Registered: 07/27/06
Posts: 1628
Loc: New Jersey & Virginia
Vegetable oils have different freeze points depending on the amount of saturated fats and monounsaturates. Olive oil will freeze to a wax like substance in the refrigerator, while oils with a lot of polyunsaturates like corn oil will not. The VIs of vegetable oils are very high, often near 200, but they are not very oxidatively stable due to their unsaturated acids.

Mild hydrogenation of vegetable oils will lighten the color. If you hydrogenate it more you will raise the freeze point by increasing the level of saturates and monounsaturates. Raise the freeze point above ambient and you have margarine or shortening. Hydrocracking is much more severe.

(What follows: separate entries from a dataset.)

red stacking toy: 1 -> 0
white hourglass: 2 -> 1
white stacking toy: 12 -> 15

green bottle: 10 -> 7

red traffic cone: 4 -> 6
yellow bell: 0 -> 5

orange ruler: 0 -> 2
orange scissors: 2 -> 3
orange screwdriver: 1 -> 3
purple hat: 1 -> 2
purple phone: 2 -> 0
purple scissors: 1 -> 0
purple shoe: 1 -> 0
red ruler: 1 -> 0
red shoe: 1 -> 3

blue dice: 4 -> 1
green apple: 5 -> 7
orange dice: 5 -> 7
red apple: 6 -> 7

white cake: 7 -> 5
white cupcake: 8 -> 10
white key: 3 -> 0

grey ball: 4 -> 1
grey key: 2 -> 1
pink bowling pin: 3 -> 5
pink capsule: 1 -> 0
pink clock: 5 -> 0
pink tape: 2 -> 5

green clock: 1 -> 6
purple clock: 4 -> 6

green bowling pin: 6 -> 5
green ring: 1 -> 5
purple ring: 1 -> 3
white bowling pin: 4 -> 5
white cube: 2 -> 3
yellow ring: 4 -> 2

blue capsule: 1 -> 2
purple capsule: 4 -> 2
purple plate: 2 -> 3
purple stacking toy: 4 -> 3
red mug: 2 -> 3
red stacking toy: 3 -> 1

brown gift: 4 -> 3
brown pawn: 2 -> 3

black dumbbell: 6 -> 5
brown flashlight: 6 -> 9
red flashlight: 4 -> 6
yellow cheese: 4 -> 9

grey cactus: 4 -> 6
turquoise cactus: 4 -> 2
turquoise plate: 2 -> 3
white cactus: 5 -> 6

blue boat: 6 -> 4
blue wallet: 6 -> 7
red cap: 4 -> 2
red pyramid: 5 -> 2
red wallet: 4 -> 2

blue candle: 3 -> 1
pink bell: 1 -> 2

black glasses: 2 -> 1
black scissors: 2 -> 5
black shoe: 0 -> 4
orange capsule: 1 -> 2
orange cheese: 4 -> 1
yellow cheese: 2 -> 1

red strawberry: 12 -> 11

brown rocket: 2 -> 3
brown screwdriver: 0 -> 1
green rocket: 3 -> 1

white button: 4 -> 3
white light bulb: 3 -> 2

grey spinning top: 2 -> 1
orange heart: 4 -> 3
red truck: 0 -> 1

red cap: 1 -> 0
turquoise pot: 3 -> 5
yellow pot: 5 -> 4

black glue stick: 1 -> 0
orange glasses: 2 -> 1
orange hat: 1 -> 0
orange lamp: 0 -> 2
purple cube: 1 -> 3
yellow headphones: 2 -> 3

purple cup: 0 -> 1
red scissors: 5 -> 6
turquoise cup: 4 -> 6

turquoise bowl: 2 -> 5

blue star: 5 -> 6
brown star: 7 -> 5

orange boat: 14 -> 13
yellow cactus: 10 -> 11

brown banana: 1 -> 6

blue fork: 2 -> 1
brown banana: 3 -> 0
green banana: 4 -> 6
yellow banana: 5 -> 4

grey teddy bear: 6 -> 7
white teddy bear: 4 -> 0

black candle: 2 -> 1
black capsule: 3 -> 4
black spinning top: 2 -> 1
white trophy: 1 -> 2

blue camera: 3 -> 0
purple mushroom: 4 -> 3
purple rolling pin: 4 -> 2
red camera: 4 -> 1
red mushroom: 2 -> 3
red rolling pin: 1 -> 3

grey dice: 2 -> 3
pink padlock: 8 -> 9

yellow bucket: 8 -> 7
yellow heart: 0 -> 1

BTW, you should keep your refrigerator below 38F (3.3C) to inhibit the growth of botulism spores, although such an occurrence would be very very rare. The colder the refrigerator, the longer food will last.

Tom NJ

Top
#1261813 - 10/20/08 04:19 PM Re: Cooking oil viscosity (seriously) [Re: Tom NJ]
Malo83 Offline


Registered: 08/08/08
Posts: 1047
Loc: Cali
And the colder the better for those Bud Lites...

Top
#1262018 - 10/20/08 08:22 PM Re: Cooking oil viscosity (seriously) [Re: Malo83]
BearZDefect Offline


Registered: 08/15/05
Posts: 1934
Loc: Lexington, KY
Hydrocracking petroleum oil yields a good base for lubricating oils.

Hydrogenating vegetable oils yields fats that are not so good for the human body. Better to eat butter if you want it saturated.

You already knew that. But the medical establishment told you the contrary for decades, only acknowledged their folly a few years ago.

Food processors often choose their oils (additives ;\) ) for characteristics mentioned above, such a resistance to waxiness when cold, or they hydrogenate the oil to give the final product a desired texture/feel. But above all, and understandably, price drives their choice.

The price of vegetable oils at the grocery store doubled less than a year ago. I've been waiting for it to ease down a bit, but it hasn't.

You already know all that, so I'll stop.